Following the ever-present booming voice, the two agents press onward. Noticing bullet holes in the wall, Gray notes that it's ricochet. Weird. Finding the right room, Kearse summons Gray. Inside the room, the kitchen, the two agents find four young girls, not even in their teens. With innocence in her eyes, one girl asks them why they want to kill them? Bullets, another says, won't hurt them. They just bounce off, informs a third. Lowering his weapon, the Kearse tries to explain that they want to help. Noticing a shape behind the girls, Agent Gray tries to warn her partner, but is too late. Springing up from behind the girls, Kyle Nakamura fires his pistol, yelling for them to die, die, die. Reacting instantly, Kearse turns, but still takes a bullet in his right mechanical arm. Firing with his other hand, he places a single bullet between the eyes of Kyle, who falls backward from the impact.
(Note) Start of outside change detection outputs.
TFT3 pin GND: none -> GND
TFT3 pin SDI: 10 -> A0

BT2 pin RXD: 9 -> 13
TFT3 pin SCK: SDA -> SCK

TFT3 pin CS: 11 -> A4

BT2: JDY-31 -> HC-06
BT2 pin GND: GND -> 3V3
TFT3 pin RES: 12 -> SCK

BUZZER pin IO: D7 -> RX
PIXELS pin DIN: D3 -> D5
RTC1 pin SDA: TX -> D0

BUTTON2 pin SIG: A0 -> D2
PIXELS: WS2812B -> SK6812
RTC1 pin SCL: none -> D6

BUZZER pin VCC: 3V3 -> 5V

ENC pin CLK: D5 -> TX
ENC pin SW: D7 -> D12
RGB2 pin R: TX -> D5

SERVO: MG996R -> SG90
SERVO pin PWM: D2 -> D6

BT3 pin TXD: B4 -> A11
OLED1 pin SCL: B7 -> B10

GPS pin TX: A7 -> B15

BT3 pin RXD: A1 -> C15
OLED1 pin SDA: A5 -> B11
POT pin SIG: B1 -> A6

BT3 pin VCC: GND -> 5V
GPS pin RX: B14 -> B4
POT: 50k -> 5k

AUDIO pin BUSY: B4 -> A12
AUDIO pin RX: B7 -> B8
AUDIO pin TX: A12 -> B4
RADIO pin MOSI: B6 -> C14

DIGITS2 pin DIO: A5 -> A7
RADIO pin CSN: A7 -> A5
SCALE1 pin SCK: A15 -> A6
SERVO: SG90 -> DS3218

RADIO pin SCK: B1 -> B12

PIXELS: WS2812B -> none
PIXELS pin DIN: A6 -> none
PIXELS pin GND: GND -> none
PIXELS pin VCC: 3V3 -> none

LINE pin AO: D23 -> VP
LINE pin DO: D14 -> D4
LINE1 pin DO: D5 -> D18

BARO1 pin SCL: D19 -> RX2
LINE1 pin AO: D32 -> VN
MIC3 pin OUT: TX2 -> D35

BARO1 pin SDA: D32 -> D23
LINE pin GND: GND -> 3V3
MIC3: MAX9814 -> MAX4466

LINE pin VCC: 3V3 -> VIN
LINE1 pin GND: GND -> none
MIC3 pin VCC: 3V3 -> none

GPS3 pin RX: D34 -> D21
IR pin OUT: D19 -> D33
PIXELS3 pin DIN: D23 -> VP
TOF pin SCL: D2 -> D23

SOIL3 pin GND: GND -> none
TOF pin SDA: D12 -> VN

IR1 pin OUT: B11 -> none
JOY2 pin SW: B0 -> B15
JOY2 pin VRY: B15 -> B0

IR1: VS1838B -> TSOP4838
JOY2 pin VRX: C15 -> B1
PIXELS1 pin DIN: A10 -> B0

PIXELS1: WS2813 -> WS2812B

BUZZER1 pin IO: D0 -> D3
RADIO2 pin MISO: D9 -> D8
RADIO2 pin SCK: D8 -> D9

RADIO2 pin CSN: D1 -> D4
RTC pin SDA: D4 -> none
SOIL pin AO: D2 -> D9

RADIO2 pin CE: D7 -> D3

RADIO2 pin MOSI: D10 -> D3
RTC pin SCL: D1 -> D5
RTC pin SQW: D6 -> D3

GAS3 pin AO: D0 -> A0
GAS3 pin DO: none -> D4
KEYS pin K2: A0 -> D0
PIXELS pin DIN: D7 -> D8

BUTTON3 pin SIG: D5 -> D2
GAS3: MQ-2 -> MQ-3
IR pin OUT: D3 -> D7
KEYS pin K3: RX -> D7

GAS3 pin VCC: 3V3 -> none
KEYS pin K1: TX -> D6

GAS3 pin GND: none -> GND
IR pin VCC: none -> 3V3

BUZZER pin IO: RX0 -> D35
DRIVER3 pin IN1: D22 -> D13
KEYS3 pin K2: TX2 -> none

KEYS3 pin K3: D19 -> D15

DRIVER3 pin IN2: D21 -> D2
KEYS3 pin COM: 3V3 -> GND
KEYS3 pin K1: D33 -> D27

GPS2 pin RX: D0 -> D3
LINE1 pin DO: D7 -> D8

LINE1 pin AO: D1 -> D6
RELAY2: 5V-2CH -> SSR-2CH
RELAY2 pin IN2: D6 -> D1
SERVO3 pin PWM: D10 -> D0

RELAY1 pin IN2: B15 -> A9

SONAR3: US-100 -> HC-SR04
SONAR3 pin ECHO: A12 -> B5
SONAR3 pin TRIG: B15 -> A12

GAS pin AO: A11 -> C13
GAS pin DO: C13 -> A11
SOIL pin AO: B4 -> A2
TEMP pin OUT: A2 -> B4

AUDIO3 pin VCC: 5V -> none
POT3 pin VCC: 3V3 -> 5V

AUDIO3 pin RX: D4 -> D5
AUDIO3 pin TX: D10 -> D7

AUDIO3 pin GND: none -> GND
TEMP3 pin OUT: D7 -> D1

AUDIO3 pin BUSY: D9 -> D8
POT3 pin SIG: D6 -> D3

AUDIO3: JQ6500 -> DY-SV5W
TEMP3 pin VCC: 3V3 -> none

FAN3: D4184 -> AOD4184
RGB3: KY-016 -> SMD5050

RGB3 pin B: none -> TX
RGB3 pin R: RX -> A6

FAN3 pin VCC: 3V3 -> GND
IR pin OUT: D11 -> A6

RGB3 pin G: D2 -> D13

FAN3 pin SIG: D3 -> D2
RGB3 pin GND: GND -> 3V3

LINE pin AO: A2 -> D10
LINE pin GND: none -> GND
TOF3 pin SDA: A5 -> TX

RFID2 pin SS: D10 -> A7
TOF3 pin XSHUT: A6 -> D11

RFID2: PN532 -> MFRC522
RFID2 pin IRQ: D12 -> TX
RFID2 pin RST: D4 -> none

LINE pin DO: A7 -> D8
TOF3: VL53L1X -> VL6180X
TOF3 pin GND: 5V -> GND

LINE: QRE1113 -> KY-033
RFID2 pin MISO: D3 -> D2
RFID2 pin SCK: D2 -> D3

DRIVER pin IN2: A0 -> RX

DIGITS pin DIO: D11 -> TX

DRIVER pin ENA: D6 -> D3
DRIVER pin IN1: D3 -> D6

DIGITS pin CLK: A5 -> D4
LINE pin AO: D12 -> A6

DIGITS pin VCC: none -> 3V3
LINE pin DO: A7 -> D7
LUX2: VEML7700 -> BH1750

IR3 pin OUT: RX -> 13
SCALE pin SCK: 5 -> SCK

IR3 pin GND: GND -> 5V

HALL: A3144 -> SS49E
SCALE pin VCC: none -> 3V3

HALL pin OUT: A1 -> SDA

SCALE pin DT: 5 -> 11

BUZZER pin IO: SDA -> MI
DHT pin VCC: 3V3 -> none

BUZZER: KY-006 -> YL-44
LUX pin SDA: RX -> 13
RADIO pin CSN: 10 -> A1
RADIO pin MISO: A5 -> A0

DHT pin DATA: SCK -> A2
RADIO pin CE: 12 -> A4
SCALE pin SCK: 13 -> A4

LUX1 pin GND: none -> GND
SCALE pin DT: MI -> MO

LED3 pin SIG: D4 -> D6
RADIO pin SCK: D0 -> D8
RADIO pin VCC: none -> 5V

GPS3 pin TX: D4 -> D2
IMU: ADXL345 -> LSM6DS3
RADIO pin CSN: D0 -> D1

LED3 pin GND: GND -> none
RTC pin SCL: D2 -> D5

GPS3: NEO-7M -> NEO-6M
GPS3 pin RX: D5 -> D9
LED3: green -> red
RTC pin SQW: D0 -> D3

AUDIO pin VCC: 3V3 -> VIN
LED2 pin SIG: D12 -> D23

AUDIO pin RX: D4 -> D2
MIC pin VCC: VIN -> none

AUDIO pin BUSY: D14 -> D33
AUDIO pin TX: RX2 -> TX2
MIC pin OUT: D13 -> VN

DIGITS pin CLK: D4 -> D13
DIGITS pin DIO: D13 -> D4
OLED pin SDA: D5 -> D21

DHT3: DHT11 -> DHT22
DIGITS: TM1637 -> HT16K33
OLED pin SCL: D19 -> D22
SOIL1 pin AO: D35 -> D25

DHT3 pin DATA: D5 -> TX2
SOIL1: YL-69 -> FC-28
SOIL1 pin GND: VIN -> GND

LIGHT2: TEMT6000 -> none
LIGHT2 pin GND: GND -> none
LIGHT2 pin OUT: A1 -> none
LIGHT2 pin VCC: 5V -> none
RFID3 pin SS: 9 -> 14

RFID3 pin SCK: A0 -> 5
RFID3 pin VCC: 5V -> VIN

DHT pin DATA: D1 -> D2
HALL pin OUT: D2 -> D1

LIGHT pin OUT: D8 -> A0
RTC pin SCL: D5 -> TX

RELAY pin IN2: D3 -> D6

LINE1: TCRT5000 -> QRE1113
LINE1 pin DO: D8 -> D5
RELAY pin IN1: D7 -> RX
Taking in the events of the last few moments, Agent Gray realizes aloud that Kyle was using the girls as a shield. Suddenly, the voice of the loudspeaker is silent, replaced with a deafening rumble. Recognizing the noise and the accompanying vibration, Kearse identifies the effect as from an aircraft engine. Finally daring to smile, the four girls state that it's them. The angels. They're coming for them. They're going to take them away to a place where their kind can't hurt them anymore.
Suddenly, the deafening sound of the aircraft is replaced by a blinding light. Along with this new unbearable assault on his senses, Kearse's head begins to ache. Through this pain and through the blinding light, Kearse sees five shapes approaching him. One, a hulking blue beast, another a red one-eyed man, another who could be the man from the previous night, and two women, a platinum blonde and a red-head. Knowing panic in his heart, Kearse begins to yell. To these approaching people, most likely mutants, he yells not again. They are not touching him again! Almost incensed, Kearse asks repeatedly if they hear him before finally blacking out.